I attended Jesse's talk at DICE (the one that's been posted everywhere) where he made this same point.

Only in quoting it, I can't figure out if you are doing so because it's a good thing, or a bad thing.

Does improving your behavior under duress constitute betterment?

It made me think of A Clockwork Orange.

Alice

I think he makes a really interesting point about our potential futures! And it's also efffectively whuffie, right?

Previously people behaved according to social values, and in the future perhaps simply according to technological measures. And you're right, the difference, while quite subtle, is kinda terrifying. Very terrifying, actually.

Shards

Previously (and currently) people behaved due to fear of what would happen to them after death. Only difference to the above is that they feared god(s) whereas now we fear each other?

bob_d

@Shards:
Unlike the gods, people aren't so forgiving, nor so easy to please.

@Alice:
It's both social norms and technological measures that constrain people's actions in Schell's vision. People try to get their behavior to fit these (commercial) "game" systems, but their data is also public, so they're also socially constrained. (The worst of both worlds, you could say.)

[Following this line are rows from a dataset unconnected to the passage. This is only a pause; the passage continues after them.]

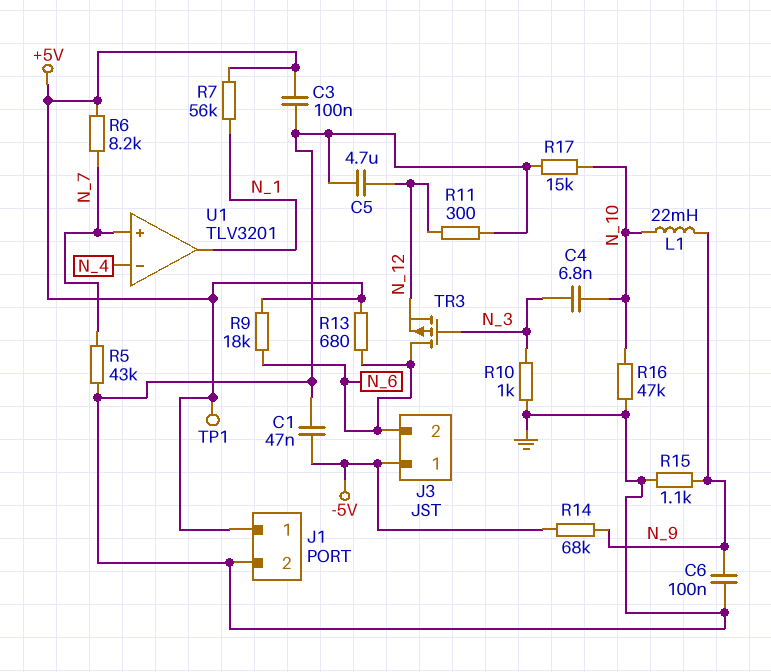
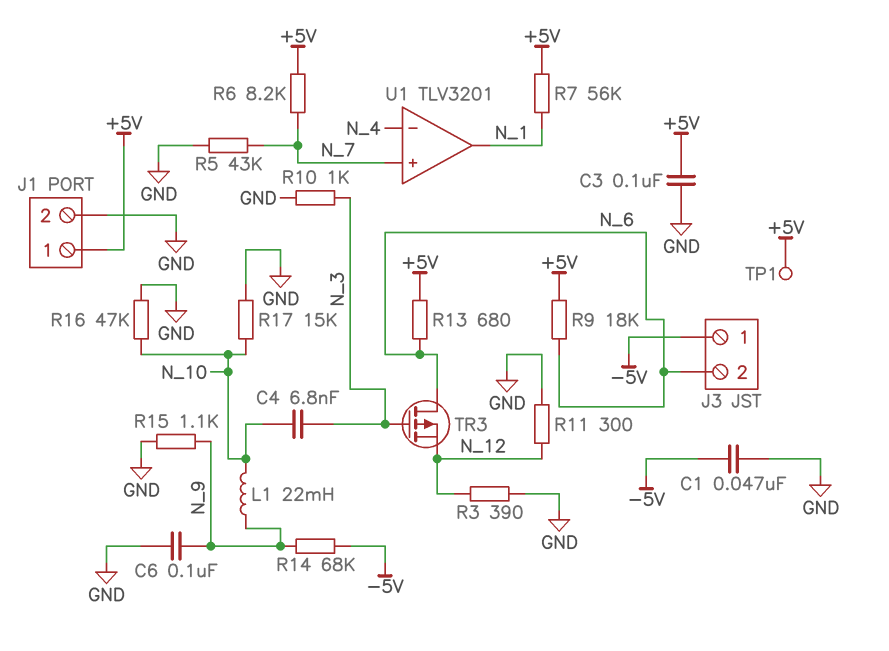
C5: 4.7uF (GND, N_12) -> none
R3: none -> 390 (GND, N_12)

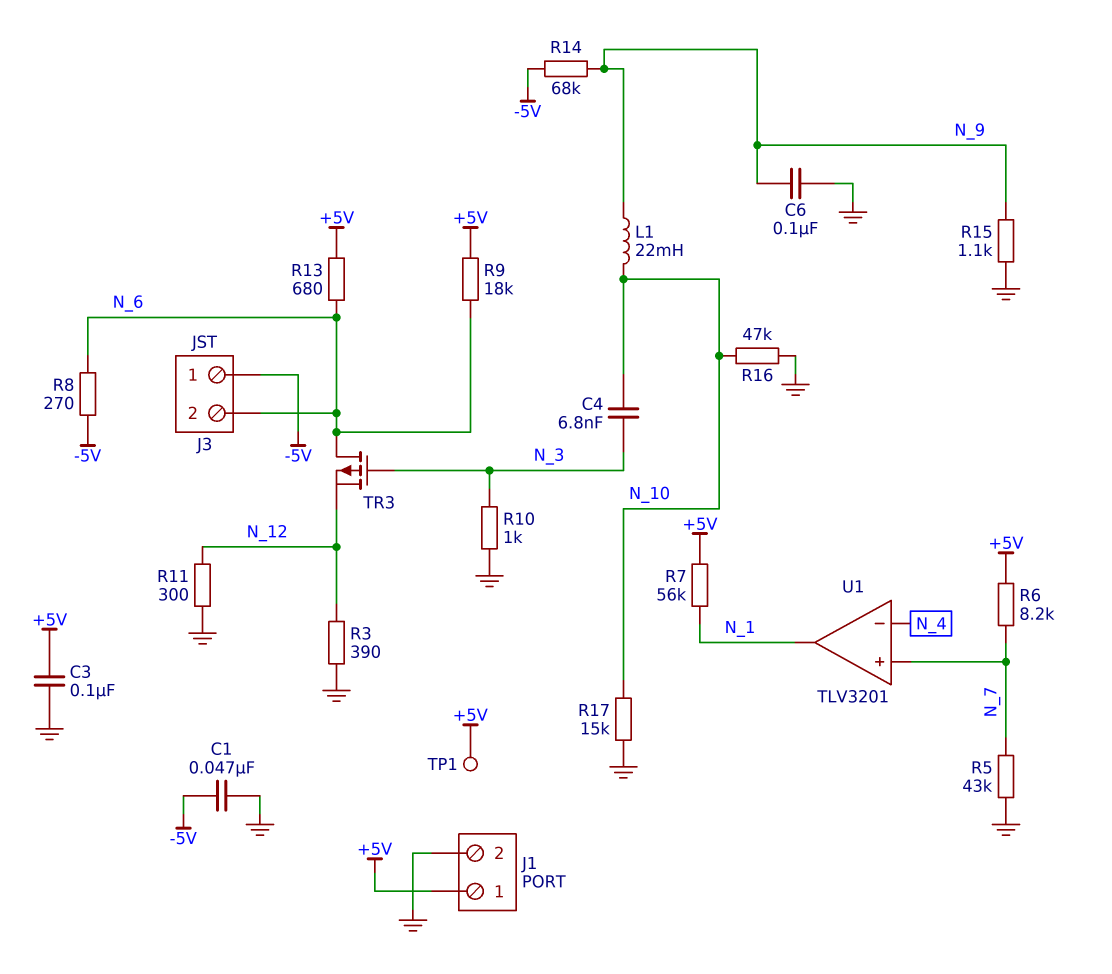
R8: none -> 270 (-5V, N_6)

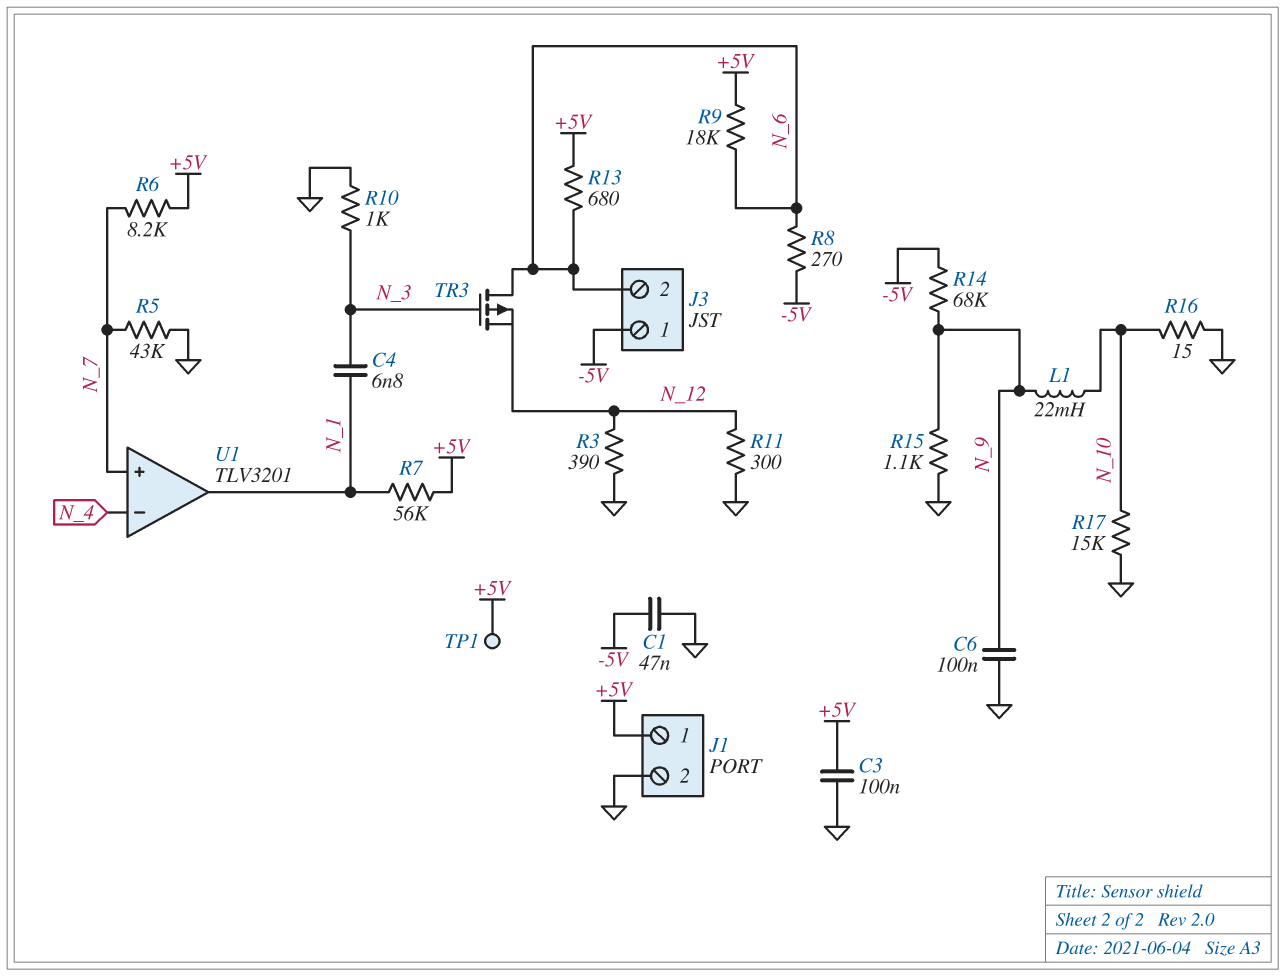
C4: 6.8nF (N_3, N_10) -> 6.8nF (N_1, N_3)
R16: 47k (GND, N_10) -> 15 (GND, N_10)

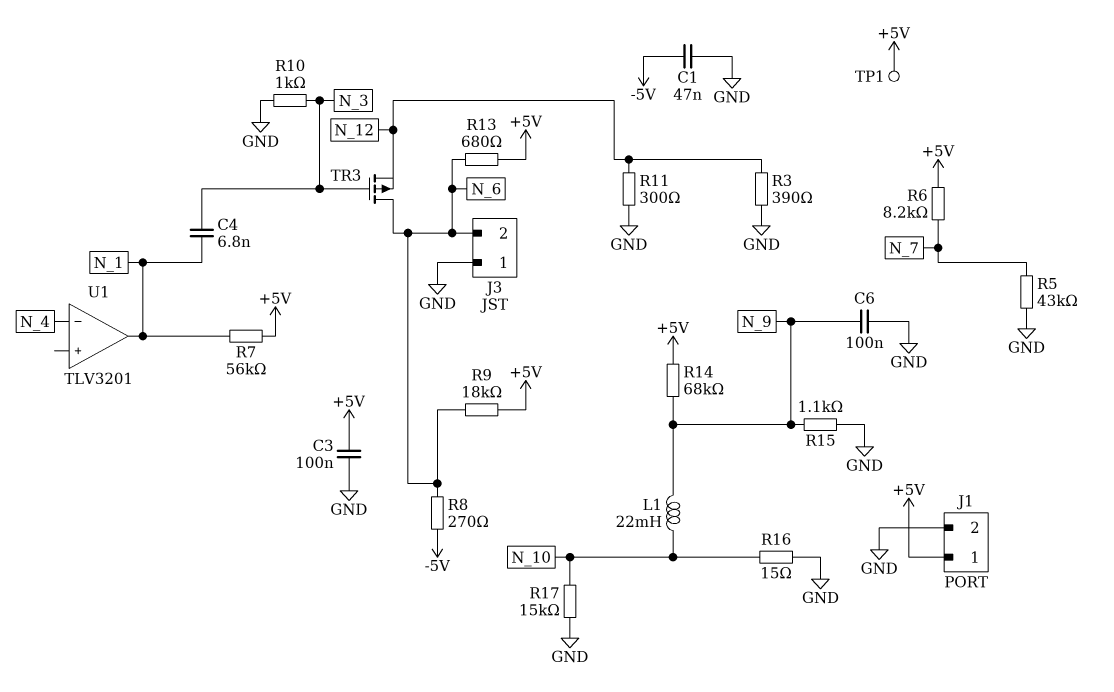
J3 pin 1: -5V -> GND
R14: 68k (-5V, N_9) -> 68k (+5V, N_9)
U1 pin in+: N_7 -> none

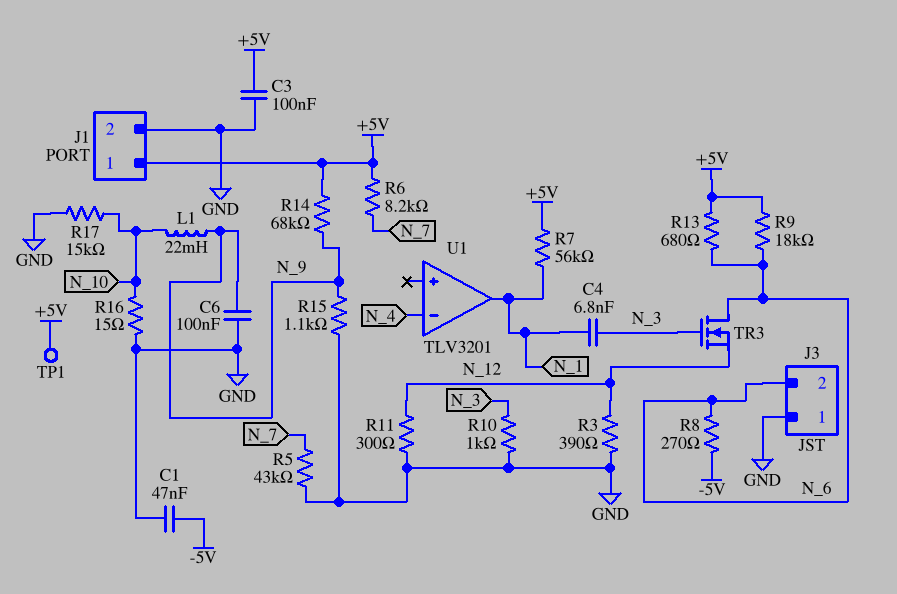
TR3: PMOS (G N_3, D N_6, S N_12) -> NMOS (G N_3, D N_6, S N_12)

The effectiveness of such data surveillance really depends on when that information becomes public. If it's when the person dies, then that hardly will change anyone's behavior - global warming clearly shows most people's distain for posterity. If the information is available in one's lifetime, however, it becomes extremely oppressive, as you have the whole world potentially judging (and therefore also potentially abusing) you for your choices, regardless of what they are.
I thought Schell's vision of the future as given in the DICE lecture was the most dystopian thing I'd ever heard.

Cunzy1 1

Good luck Jesse. Nobody is working to preserve games. 1,000 years?

Try playing 2003's Dino Crisis 3 pour exemple. Not that you would want to actually..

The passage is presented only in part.